My parents split up when I was eight because my mum fell in love with someone else; someone who happened to be a woman. I have had some comments from people who think my mum used my dad to have kids and then ‘turn lesbian’. People look at my family history and see sexuality as a very binary thing but I think it really shows how fluid we all are.
It was never something we discussed out of the house. My mum felt she couldn’t shout about her sexuality on marches or from rooftops like Marian had done. She felt, in her own words, like ‘the only gay in the village’. This was not only alienating for her individually but for us as kids of a queer parent, and as members of a rainbow family.
It has taken me years to deconstruct these elements of loneliness; as an eight-year-old realising your parents are splitting up; as the oldest protecting younger siblings from your parents’ separation; as a young child trying to understand the changes in your family dynamic, and not having anyone to relate to. What is interesting is that there were queues of adults to talk to–aunts, uncles, friends of the family, my parents’ partners–but what I really needed was to know there was another eight-year-old, another twelve-year-old, another sixteen-year-old going through the same thing. My heart always aches for the oldest child.
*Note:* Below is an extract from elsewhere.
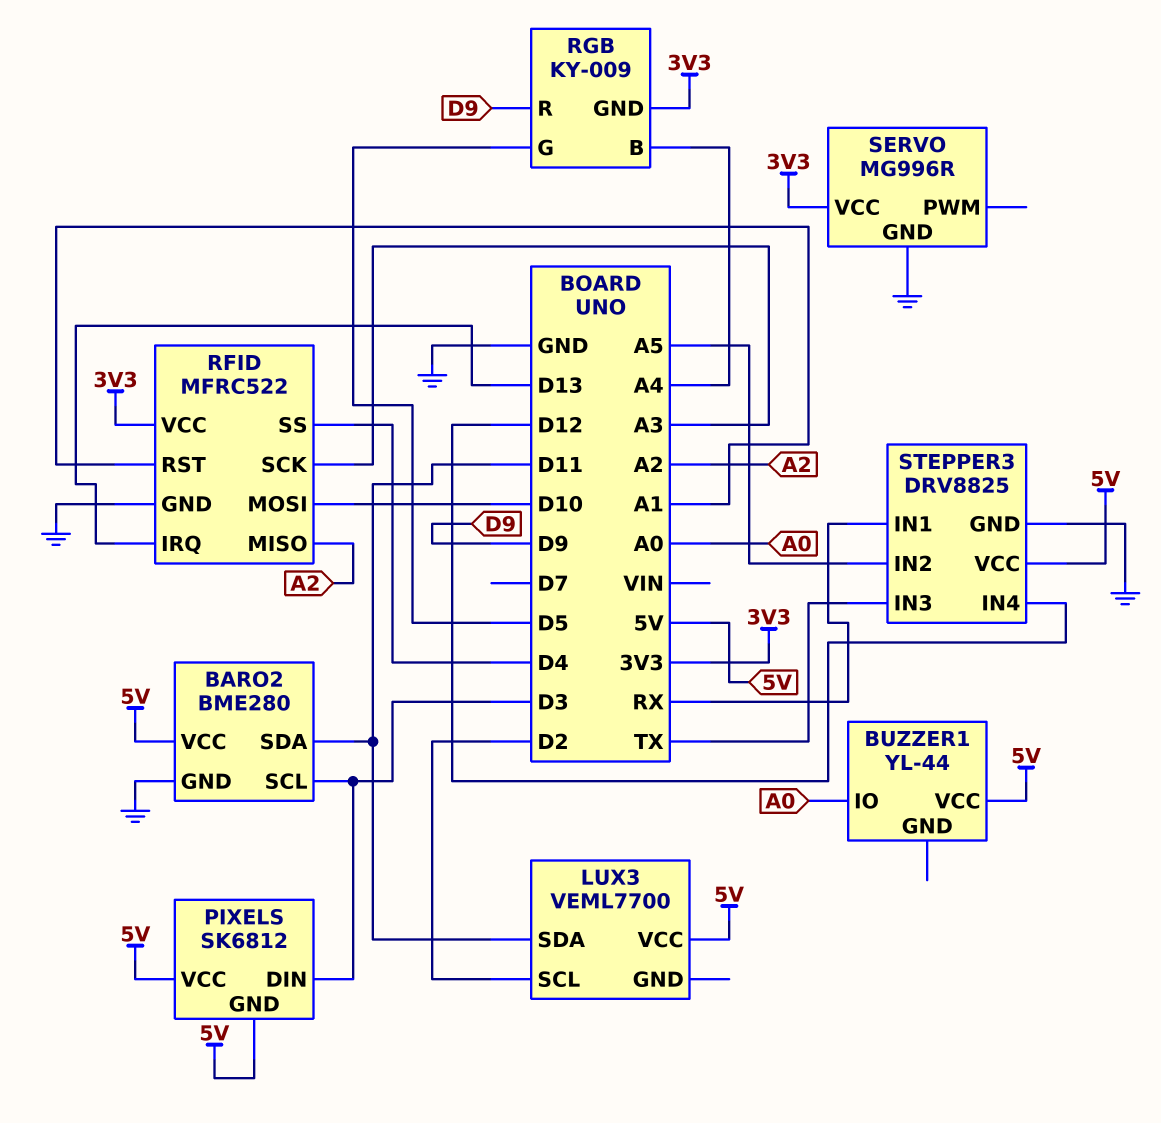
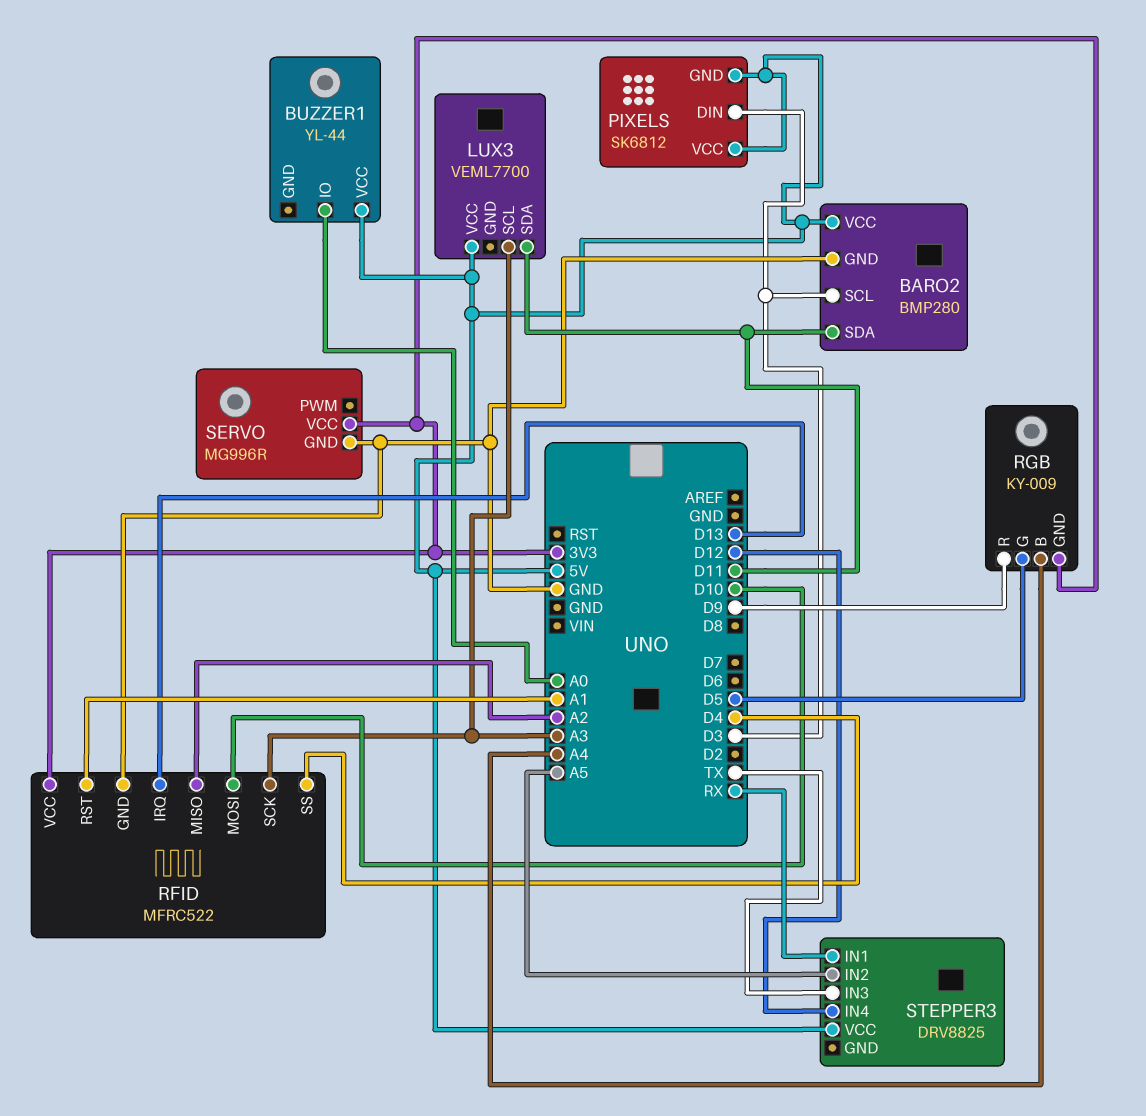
BARO2: BME280 -> BMP280
LUX3 pin SCL: D2 -> A3
STEPPER3 pin GND: GND -> none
I sensed my mum didn’t want to shout from the rooftops–something,for that period in my life, passed on to me. She had relationships with women throughout my childhood but it wasn’t something I talked about until I was 18. Maybe it was because I didn’t have the language or maybe I felt I wanted to protect my sisters, who are younger than me. If word got out at school I imagined the name calling to be a lot worse than the silence my sisters and I shared. At the time, in the late ‘90s, small town Scotland, didn’t seem to acknowledge or know how to welcome rainbow families whether that be same sex parents, single parents, trans parents, grandparents who parent, or foster and adoptive parents.
Despite not being ‘out’, my mum was never ashamed of who she was or of her relationships. Now she’s civil-partnered to a Minister, and they’re happily and quietly living their lives. My dad began dating someone when I was 10, and she has remained consistently in our lives. My sisters and I are lucky enough to have one mum but three maternal figures. To quote the book, Women Who Run With Wolves:‘You are born to one mother but if you are lucky, you will have more than one. And among them you will find most of what you need’.
Both Marian and my mum made sacrifices to live their true lives, and to be their best selves for their families. This t has inspired me. I volunteer with LGBT Health and Wellbeing with its Rainbow Families project, and I’m an independent panel member for TACT adoption and fostering. Both of these roles mean I get to see and support families in every form, to help nurture diversity, and spread the feeling of belonging. Ultimately I get to hug eight-year-old me and say; ‘where’ve you been, we’ve been looking for you all morning, come on love.’
Brought into the world by a mother and father, but raised and shaped by three maternal figures, a creative and caring dad, and an ever-growing network of rainbow aunties, uncles and cousins—my sisters and I were raised on pride.